When a man has Peyronie’s disease, areas of hardened scar tissue called plaques form on his penis. These plaques make the penis less flexible and cause it to bend. If the curve is especially severe, the man may not be able to have intercourse at all.
Some men with Peyronie’s disease also develop erectile dysfunction (ED). To understand this better, it helps to have some background on how an erection occurs.
When a man has an erection, his penis becomes engorged with blood. This is what gives the erection its firmness. Smooth muscle tissue in the penis relaxes and penile arteries widen, allowing blood to flow in. Once enough blood has entered the penis, veins constrict to keep the blood in place. After he ejaculates, the veins open again and the blood flows back into the body.
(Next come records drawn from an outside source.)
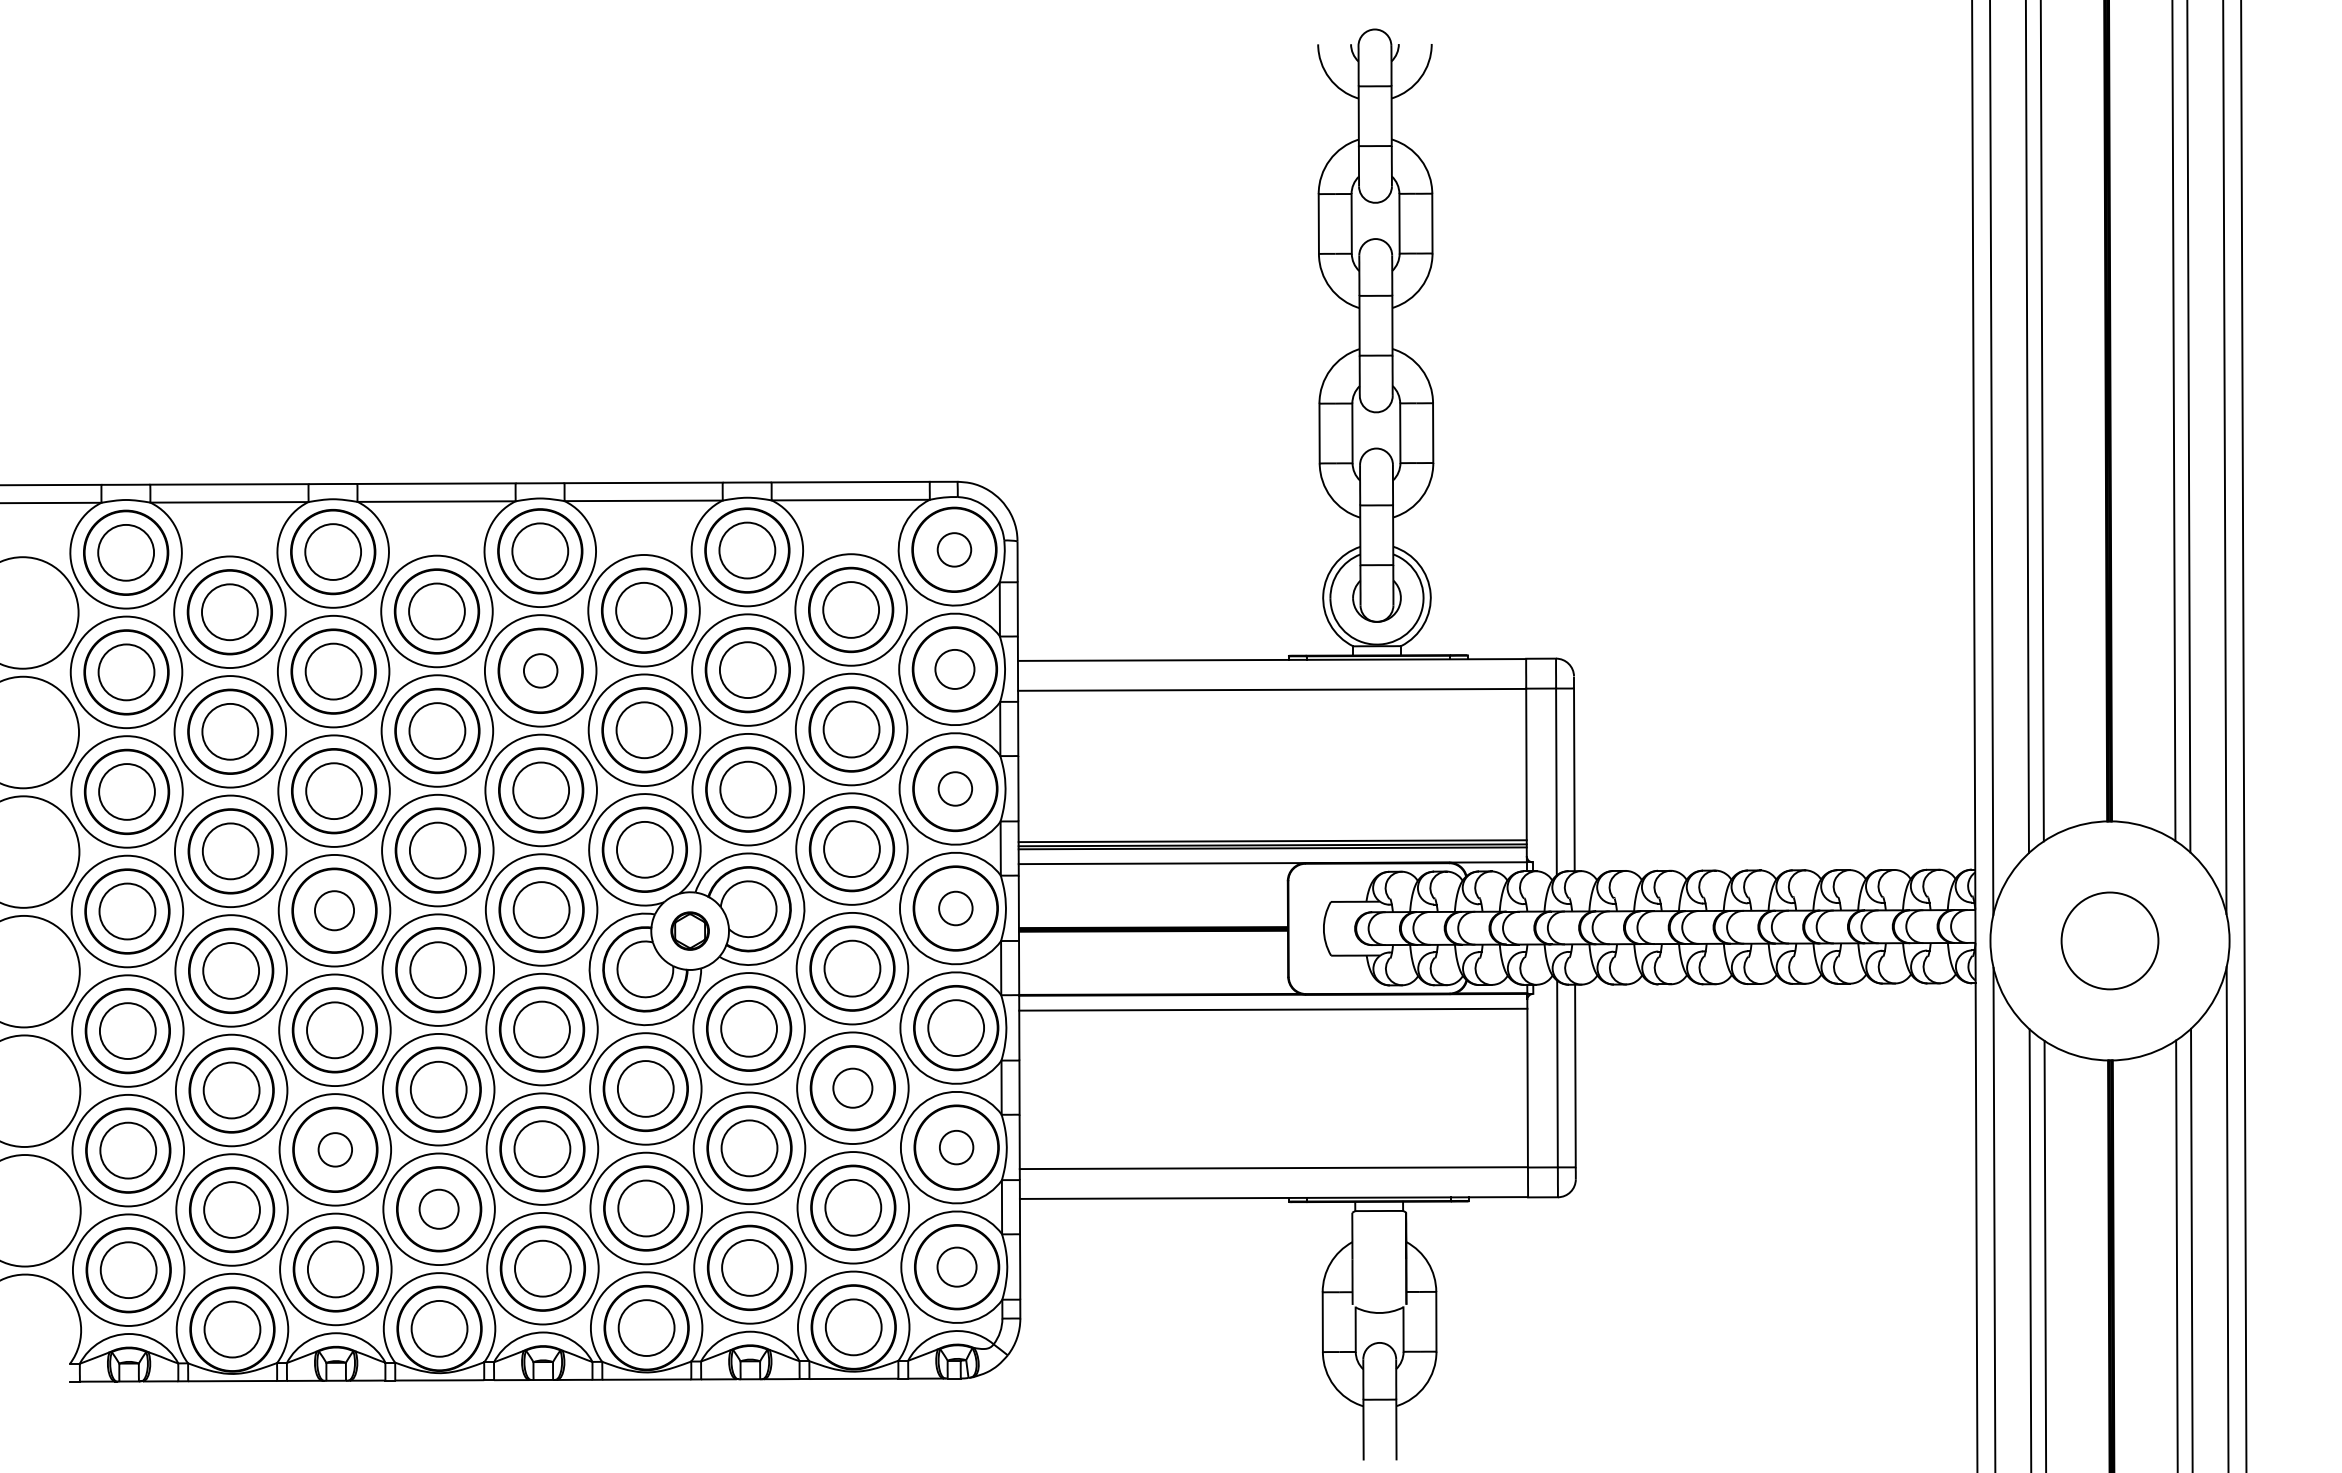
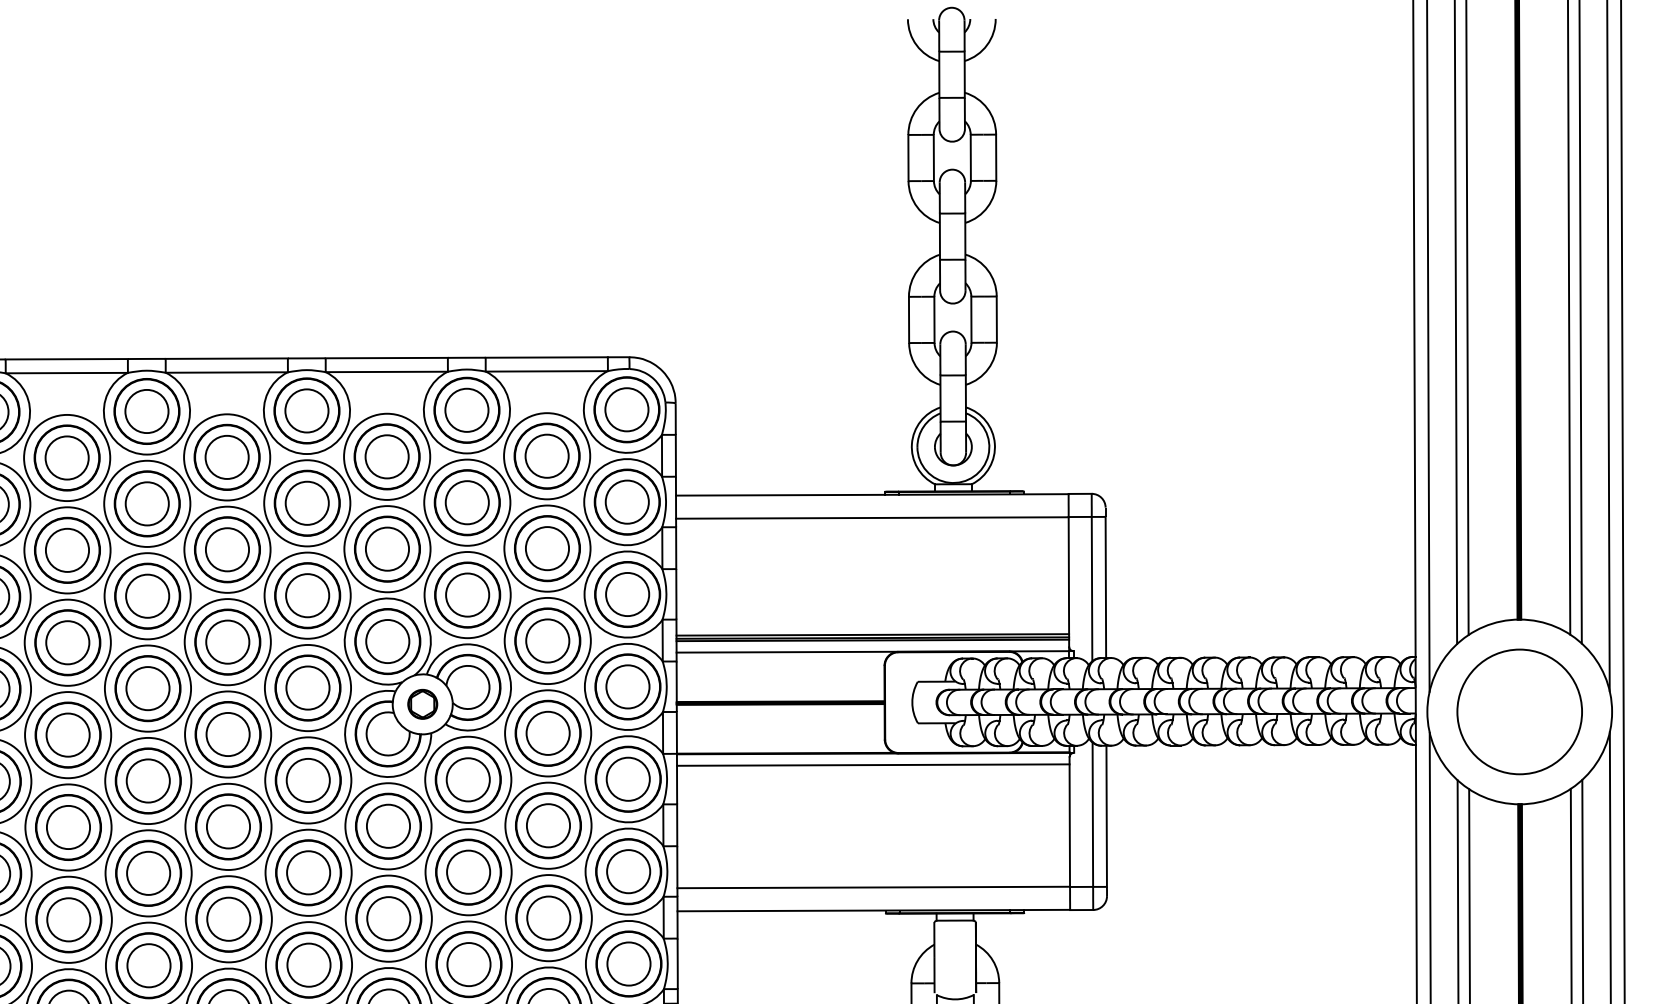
circle: (954, 549) -> (626, 409), size x1.67
circle: (954, 669) -> (626, 502), size x1.43
circle: (540, 670) -> (307, 503), size x1.67
circle: (955, 788) -> (627, 594), size x1.67
circle: (955, 908) -> (627, 686), size x1.67
circle: (334, 910) -> (147, 688), size x1.43
circle: (2109, 940) -> (1519, 711), size x1.67
circle: (852, 1088) -> (548, 825), size x1.43
circle: (956, 1147) -> (628, 871), size x1.67
circle: (335, 1149) -> (148, 873), size x1.67
circle: (439, 1209) -> (229, 919), size x1.43
circle: (956, 1266) -> (628, 963), size x1.43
Scientists aren’t sure exactly some men with Peyronie’s disease also have ED, but the following factors might be involved:
• The plaques may weaken the smooth muscle tissue in the penis, making it more difficult for an erection to occur.
• The plaques may impair blood flow into the penis. As a result, there isn’t enough blood for a firm erection.
• The plaques may cause blood to leave the penis too quickly, making the man lose the erection.
• Men with Peyronie’s disease often feel depressed about their situation and anxious about sexual activity. These psychological issues can lead to erection problems.
If a man has ED along with Peyronie’s disease, he should talk to his doctor. The two conditions can be managed and a doctor can help determine what course of treatment is most appropriate.